序章 妹の姿をした神様②
現人神を輩出した葉桜家の日常はすぐに様変わりした。
家族の中で神託が下った娘が現れたというのは非日常の始まりだ。
瑠璃はあれよあれよと言う間に大人達に管理されるようになった。
両親は瑠璃に付きっきり。何も出来ないあやめは里内にある学舎に通う以外は大人しく屋敷に居ることしか出来ない。
「……なんで? なんであたしなの? あやめは?」
そう尋ねる瑠璃に、両親は選ばれたのはあなただけなのだと何度も説明する。
四季を管理、運営する四季庁の職員達が夏の代行者に選ばれたことをとても名誉で素晴らしいことだと瑠璃に言い聞かせた。だが瑠璃は聞く耳を持たない。

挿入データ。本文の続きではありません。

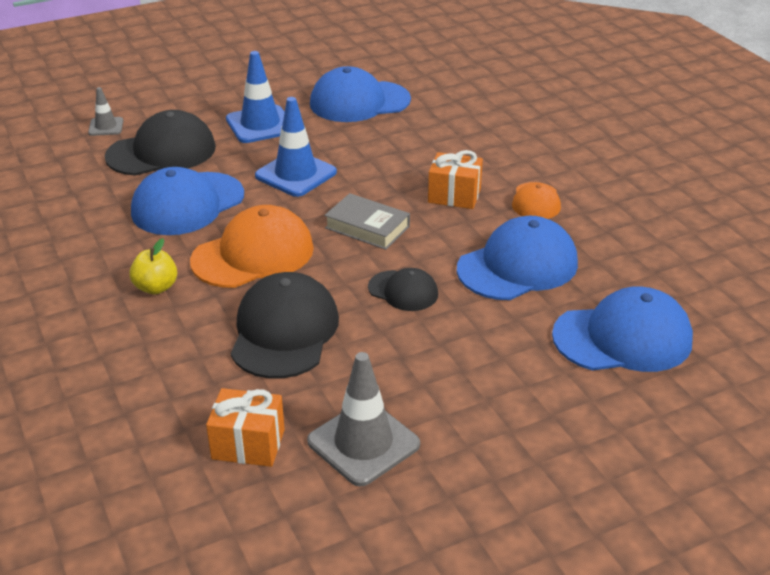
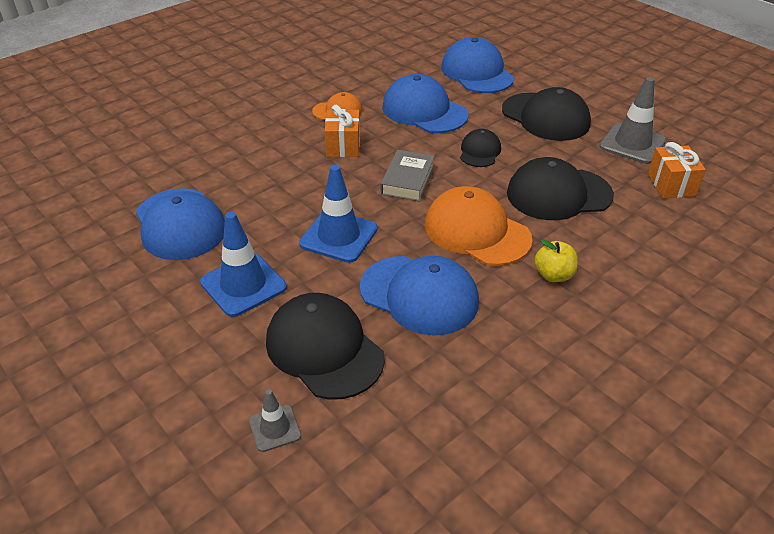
camera: 105 degrees left, 5 degrees up
(468, 374) = (545, 117): none -> black cap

「やだやだやだ! 神様なんてならない! 本殿なんていかない! あやめといる!」
確かに誉れある地位だが、現人神になった時点で人生を奪われたも同然だ。
その役割に就く者達は世界構造を動かす為の部品でしかない。
四季の代行者とは世界への供物なのだから。
「やだ、やだよぉ……」
瑠璃はみんなの為に生贄になった。
残酷なことだが、彼女の子ども時代もそれ以降の人生も現時点で奪われたのだ。
この役目が終わるとすれば、瑠璃が老いた時か若くして絶命した時だろう。
「瑠璃……みんなを困らせちゃだめだよ……」
「やだよぉ……ついてきて、あやめ、ついてきて……」
瑠璃が泣いてあやめにすがるが、やはりどうしてやることも出来ない。
突然授かった神通力を自由自在に使えるようになる為、瑠璃は夏の里の中にある本殿と呼ばれる里の中枢機関で修行をすることになっていた。
そこには代行者の住居も用意されている。
瑠璃があまりにも泣くので、両親が嘆願してとりあえず通いの修行になったが、いずれ家族と引き離されるのは目に見えていた。代行者は管理、警備されるべきもの。この世界に於いて現人神は世界を動かすシステム。
ちゃんと機能させる為には練習が必要だ。
修行の一年間は本殿で暮らしたほうが効率が良い。
「帰ってきたら遊ぼう、瑠璃……」
「やだ、やだ、やだ! あやめも一緒なの、やだぁっ!」
毎日これの繰り返しになった。
瑠璃が行きたくないと駄々をこねる。家の中に隠れたり、あやめにしがみついて泣きわめく。暴れる瑠璃を両親が抱えながら車で送迎をする。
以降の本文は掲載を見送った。